Gateway to the Classics: The Adventures of Johnny Chuck by Thornton W. Burgess
 
The Adventures of Johnny Chuck by  Thornton W. Burgess

Johnny Chuck Receives Callers

T HE morning after gentle Sister South Wind arrived on the Green Meadows, Peter Rabbit came hopping and skipping down the Lone Little Path from the Green Forest. Peter was happy. He didn't know why. He just was happy. It was in the air. Everybody else seemed happy, too. Peter had to stop every few minutes just to kick up his heels and try to jump over his own shadow. He had felt just that way ever since gentle Sister South Wind arrived.

"I simply have to kick and dance!

I cannot help but gaily prance!

Somehow I feel it in my toes

Whenever gentle South Wind blows."

So sang Peter Rabbit as he hopped and skipped down the Lone Little Path. Suddenly he stopped right in the middle of the verse. He sat up very straight and stared down at Johnny Chuck's house. Some one was sitting on Johnny Chuck's door-step. It looked like Johnny Chuck. No, it looked like the shadow of Johnny Chuck. Peter rubbed his eyes and looked again. Then he hurried as fast as he could, lipperty-lipperty-lip. The nearer he got, the less like Johnny Chuck looked the one sitting on Johnny Chuck's door-step.

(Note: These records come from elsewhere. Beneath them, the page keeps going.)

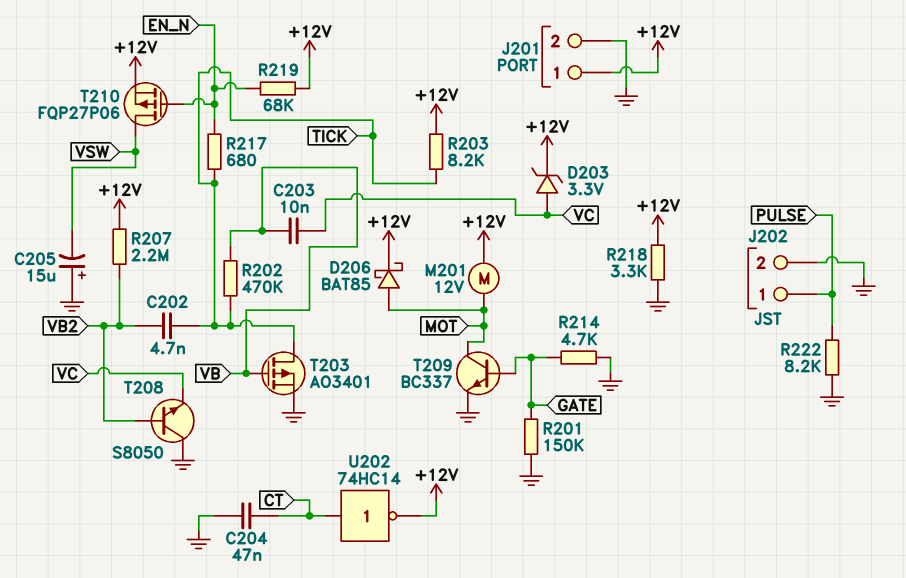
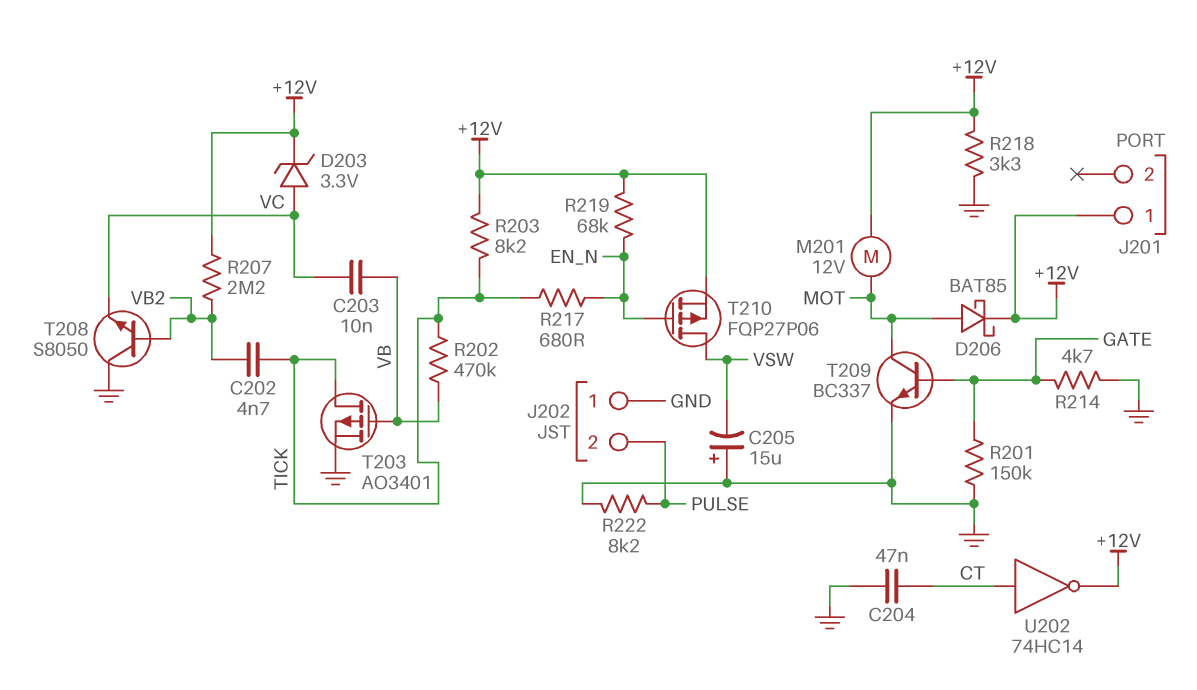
J201 pin 2: GND -> none
J202 pin 1: PULSE -> GND
J202 pin 2: GND -> PULSE

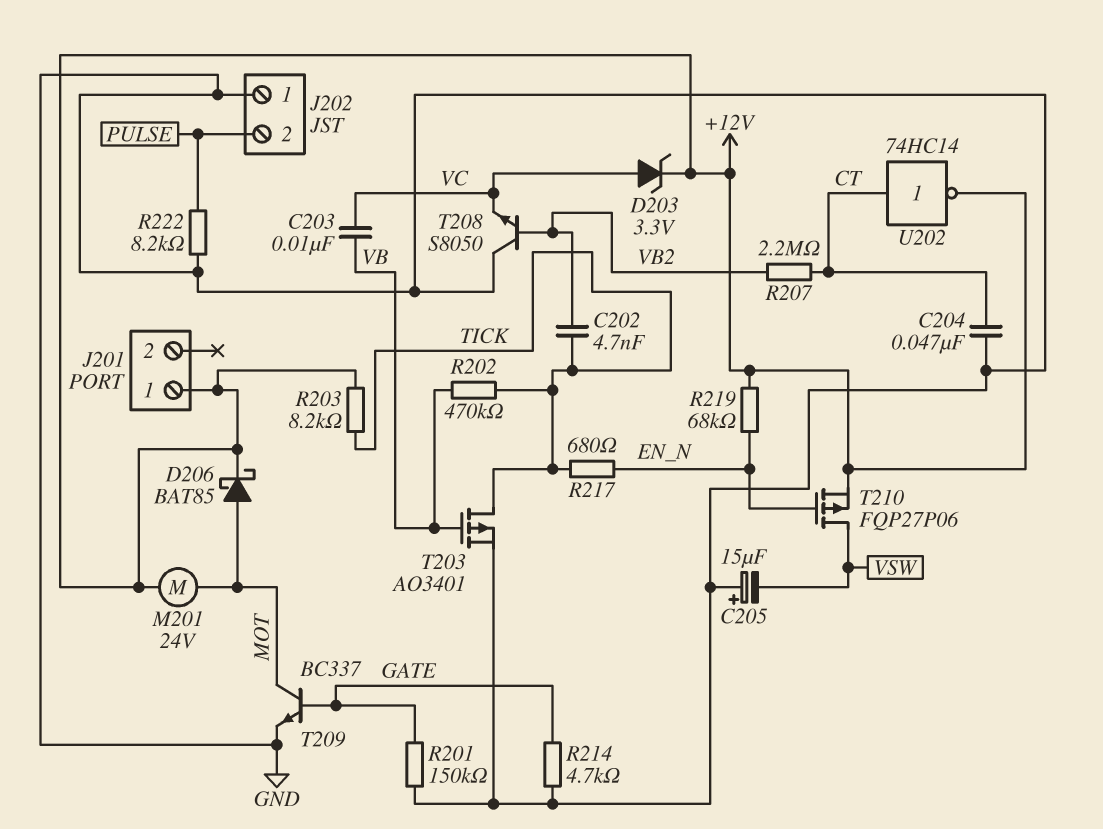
M201: motor 12V (+12V, MOT) -> motor 24V (+12V, MOT)
R207: 2.2M (+12V, VB2) -> 2.2M (CT, VB2)
R218: 3.3k (+12V, GND) -> none

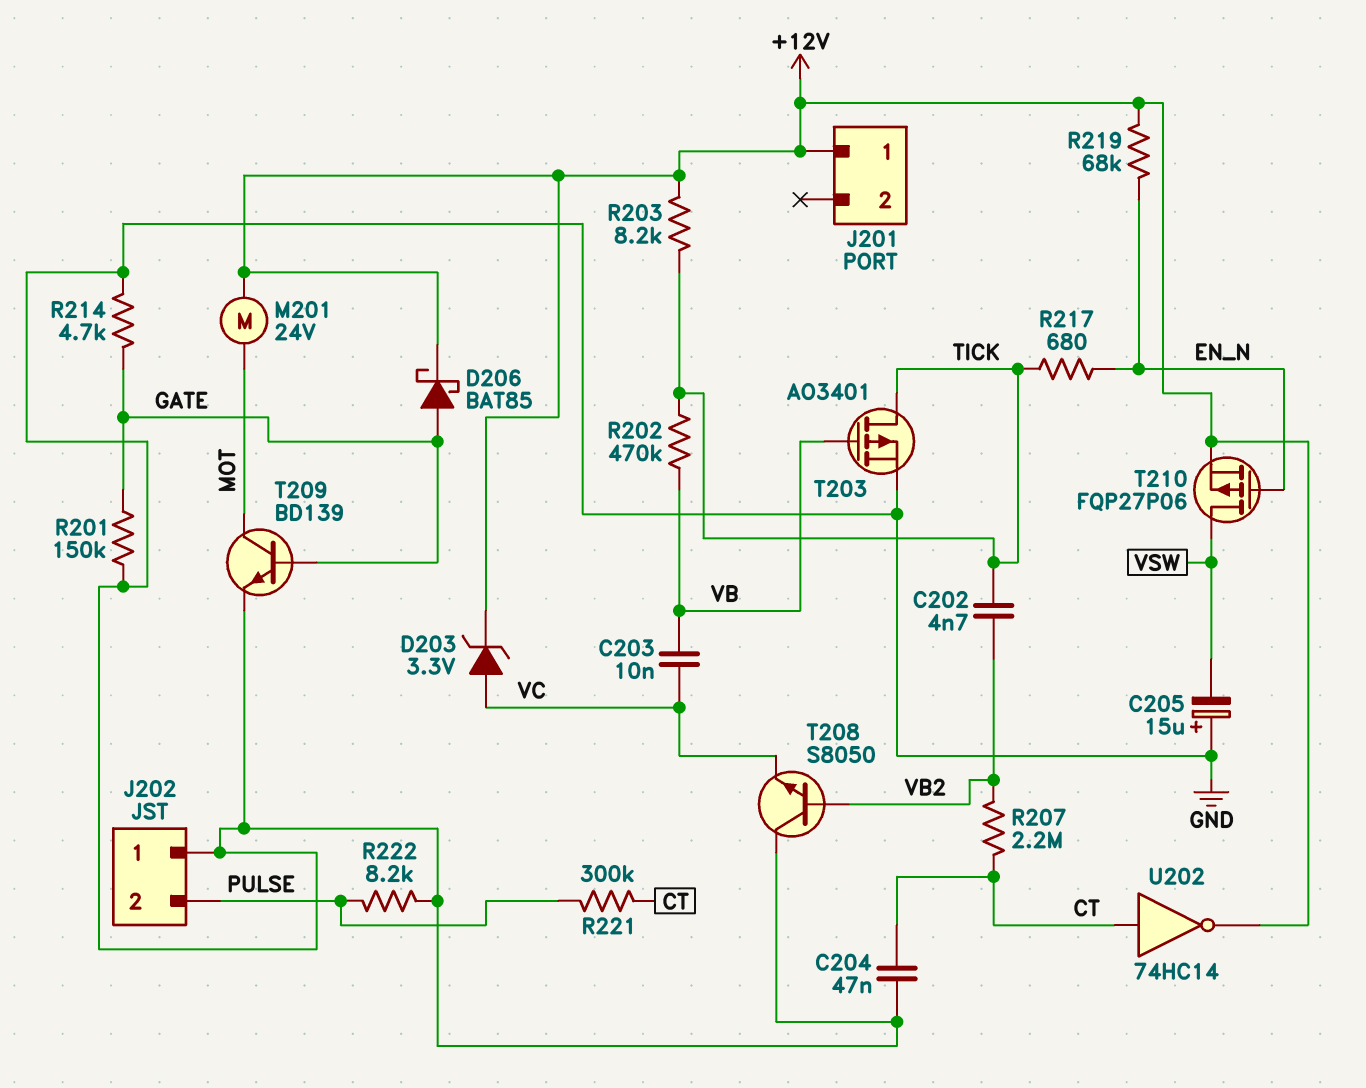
D206: schottky BAT85 (A MOT, K +12V) -> schottky BAT85 (A GATE, K +12V)
R221: none -> 300k (CT, PULSE)
T209: NPN BC337 (B GATE, C MOT, E GND) -> NPN BD139 (B GATE, C MOT, E GND)

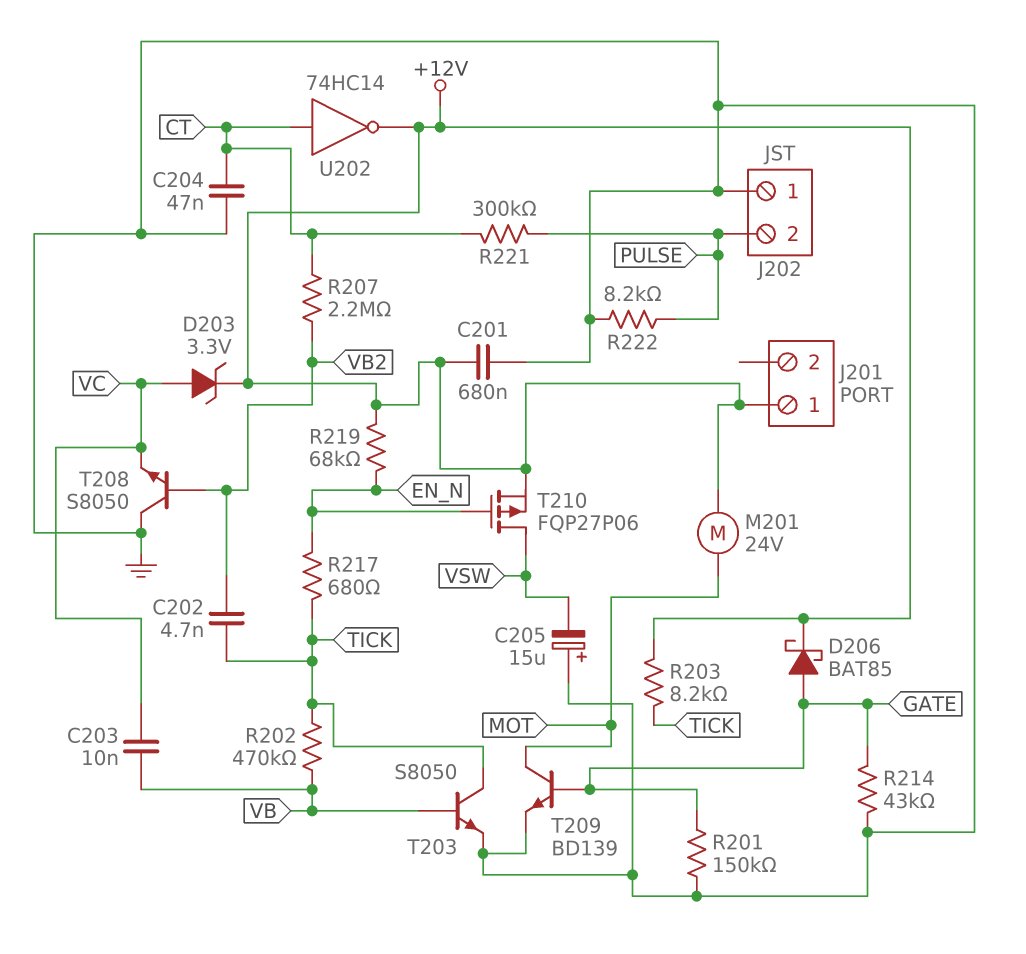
C201: none -> 680nF (+12V, GND)
R214: 4.7k (GATE, GND) -> 43k (GATE, GND)
T203: PMOS AO3401 (G VB, D TICK, S GND) -> NPN S8050 (B VB, C TICK, E GND)

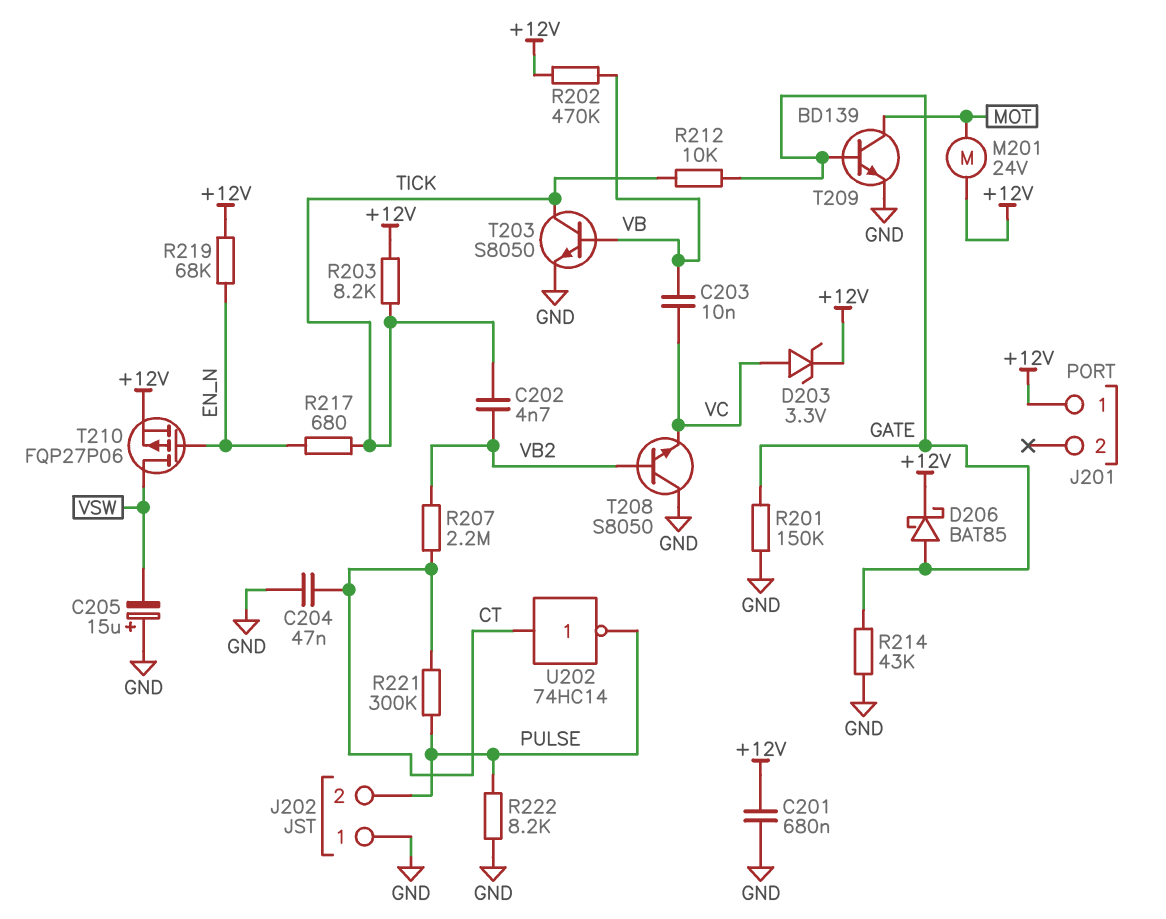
R202: 470k (TICK, VB) -> 470k (+12V, VB)
R212: none -> 10k (GATE, TICK)
U202: NOT 74HC14 (in CT, out +12V) -> NOT 74HC14 (in CT, out PULSE)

Johnny Chuck had gone to sleep round and fat and roly-poly, so fat he could hardly waddle. This fellow was thin, even thinner than Peter Rabbit himself. He waved a thin hand to Peter.

"Hello, Peter Rabbit! I told you that I would see you in the spring. How did you stand the long winter?"

That certainly was Johnny Chuck's voice. Peter was so delighted that in his hurry he fell over his own feet. "Is it really and truly you, Johnny Chuck?" he cried.


[Illustration]

"Is it really and truly you, Johnny Chuck?" he cried.

"Of course it's me; who did you think it was?" replied Johnny Chuck rather crossly, for Peter was staring at him as if he had never seen him before.

"I—I—I didn't know," confessed Peter Rabbit. "I thought it was you and I thought it wasn't you. What have you been doing to yourself, Johnny Chuck? Your coat looks three sizes too big for you, and when I last saw you it didn't look big enough." Peter hopped all around Johnny Chuck, looking at him as if he didn't believe his own eyes.

"Oh, Johnny's all right. He's just been living on his own fat," said another voice. It was Jimmy Skunk who had spoken, and he now stood holding out his hand to Johnny Chuck and grinning good-naturedly. He had come up without either of the others seeing him.

Peter's big eyes opened wider than ever. "Do you mean to say that he has been eating his own fat?" he gasped.

Johnny Chuck and Jimmy Skunk both laughed. "No," said Jimmy Skunk, "he didn't eat it, but he lived on it just the same while he was asleep all winter. Don't you see he hasn't got a particle of fat on him now?"

"But how could he live on it, if he didn't eat it?" asked Peter, staring at Johnny Chuck as if he had never seen him before.

Jimmy Skunk shrugged his shoulders. "Don't ask me. That is one of Old Mother Nature's secrets; you'll have to ask her," he replied.

"And don't ask me," said Johnny Chuck, "for I've been asleep all the time. My, but I'm hungry!"

"So am I!" said another voice. There was Reddy Fox grinning at them. Johnny Chuck dove into the doorway of his house with Peter Rabbit at his heels, for there was nowhere else to go. Jimmy Skunk just stood still and chuckled. He knew that Reddy Fox didn't dare touch him.